14.0.0-canary.1 (2025-08-31)
SQS Consumer v14.0.0 Migration Guide
Overview
Version 14.0.0 introduces a breaking change to how message acknowledgment works. This change makes acknowledgment behavior more explicit and predictable, addressing user confusion about when messages are acknowledged.
What Changed
Previous Behavior (<=v13.x)
- Messages were acknowledged automatically in certain scenarios
- Returning
void
(nothing) from handlers had implicit acknowledgment behavior - Users were often unclear about when messages would be acknowledged
New Behavior (>=v14.0)
- Explicit acknowledgment only: Messages are acknowledged only when explicitly returned
- Returning
void
(nothing) means no acknowledgment by default - Clear, predictable behavior based on what your handler returns
Benefits of the New Approach
- Clarity: Explicit acknowledgment makes code intent clear
- Reliability: Reduce accidental acknowledgment of failed processing
- Debugging: Easier to trace acknowledgment behavior
- Flexibility: Fine-grained control over which messages are acknowledged
Migration Steps
handleMessage()
Step 1: Identify Your Current Handler Pattern
First, determine which pattern your current message handlers follow:
// Pattern A: Handler that processes and implicitly acknowledges
const handleMessage = async (message) => {
await processMessage(message);
// No explicit return - was implicitly acknowledged in v13.x
};
// Pattern B: Handler with conditional acknowledgment
const handleMessage = async (message) => {
const success = await processMessage(message);
if (success) {
return message; // Only acknowledge on success
}
// Don't acknowledge on failure
};
// Pattern C: Error handling
const handleMessage = async (message) => {
try {
await processMessage(message);
} catch (error) {
// Message acknowledgment behavior was unclear
throw error;
}
};
Step 2: Update Your Handlers
For Pattern A (Implicit Acknowledgment)
Option 1: Explicit Return
const consumer = Consumer.create({
queueUrl: 'your-queue-url',
handleMessage: async (message) => {
console.log('Processing:', message.Body);
await processMessage(message);
return message; // Explicit acknowledgment
}
});
Option 2: Use alwaysAcknowledge
const consumer = Consumer.create({
queueUrl: 'your-queue-url',
alwaysAcknowledge: true, // Maintains v13.x behavior
handleMessage: async (message) => {
console.log('Processing:', message.Body);
await processMessage(message);
// Will be acknowledged due to alwaysAcknowledge setting
}
});
For Pattern B and C (Conditional Acknowledgment)
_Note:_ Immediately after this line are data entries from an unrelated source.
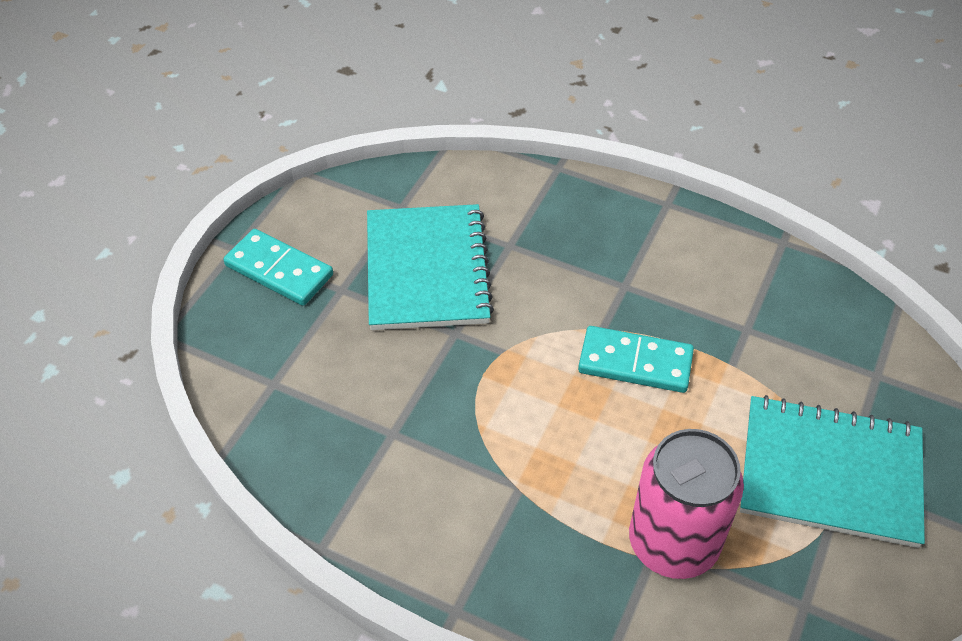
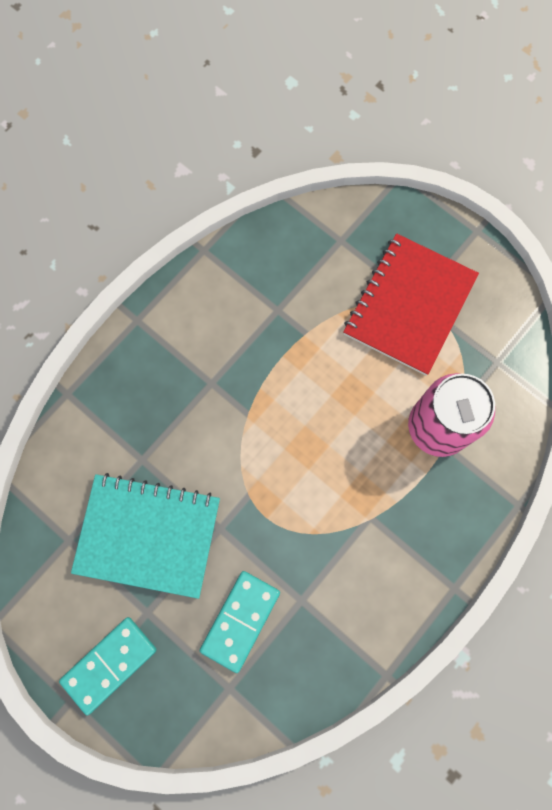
camera: 75 degrees left, 25 degrees up
(635, 363) = (286, 400): turquoise domino -> turquoise domino (240, 620)
(830, 473) = (409, 305): turquoise notebook -> red notebook

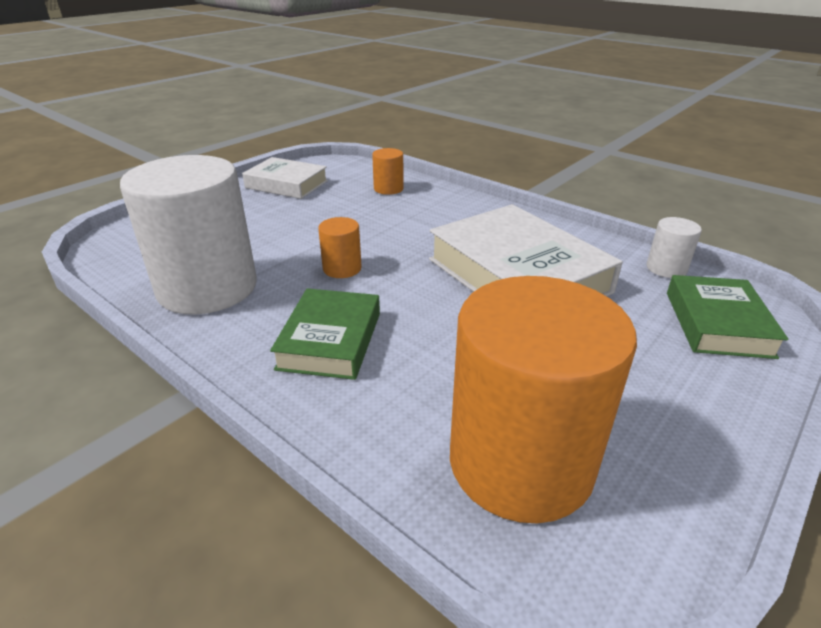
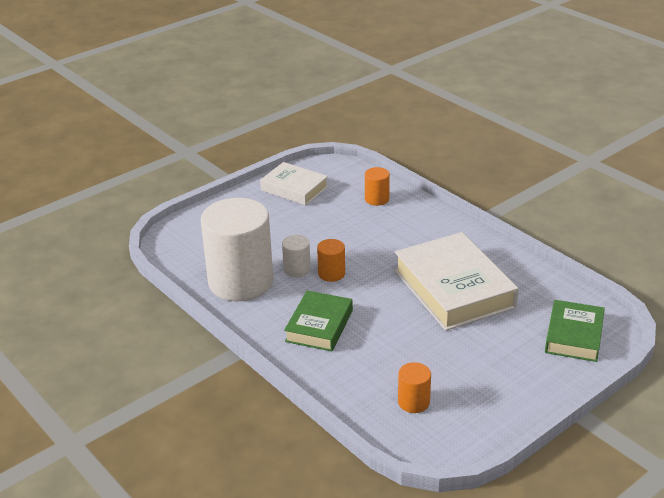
camera: 10 degrees right, 0 degrees up
(520, 462) = (413, 402): orange cylinder -> orange cylinder, size x0.42
(666, 268) = (565, 291): white cylinder -> white cylinder (297, 269)

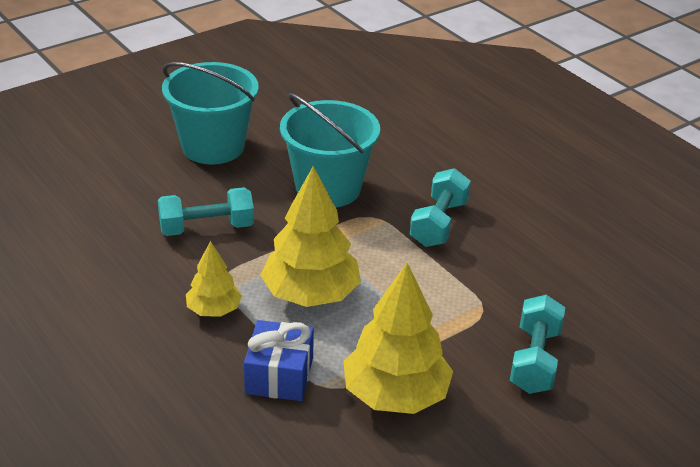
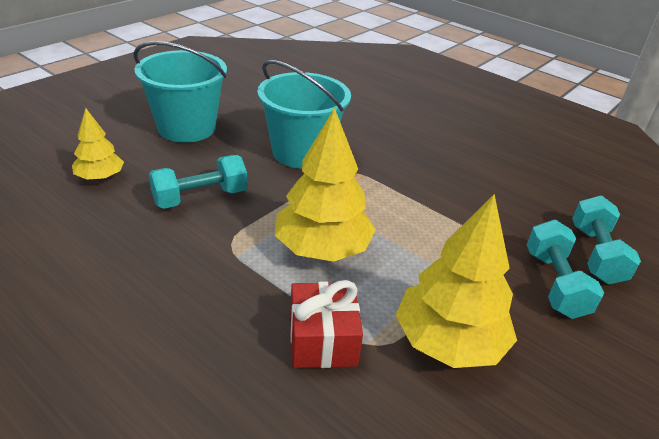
camera: 15 degrees left, 0 degrees up
(214, 310) = (230, 277): yellow tree -> yellow tree (100, 177)
(279, 375) = (322, 340): blue gift -> red gift
(439, 223) = (408, 172): turquoise dumbbell -> turquoise dumbbell (596, 254)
const consumer = Consumer.create({
queueUrl: 'your-queue-url',
handleMessage: async (message) => {
try {
await processMessage(message);
return message; // Acknowledge on success
} catch (error) {
console.error('Processing failed:', error);
// Don't return anything - message won't be acknowledged
// It will be retried based on your queue's redrive policy
}
}
});
handleMessageBatch()
This is largely similar to the above recommendations, you just need to adjust to build up an array of the messages that you want to acknowledge and then return that array.
const handleMessageBatch = async (messages) => {
const processed = [];
for (const message of messages) {
try {
await processMessage(message);
processed.push(message); // Add to acknowledgment list
} catch (error) {
console.error('Failed to process message:', error);
// Don't add to processed array - won't be acknowledged
}
}
return processed; // Only acknowledge successfully processed messages
};
Configuration Options
alwaysAcknowledge Setting
Use this setting to maintain <=v13.x behavior during migration:
const consumer = Consumer.create({
queueUrl: 'your-queue-url',
alwaysAcknowledge: true, // Messages acknowledged regardless of return value
handleMessage: async (message) => {
await processMessage(message);
// Will be acknowledged due to alwaysAcknowledge: true
}
});
⚠️ Warning: alwaysAcknowledge: true
should be used as a temporary migration aid. The explicit return pattern is recommended for long-term maintainability.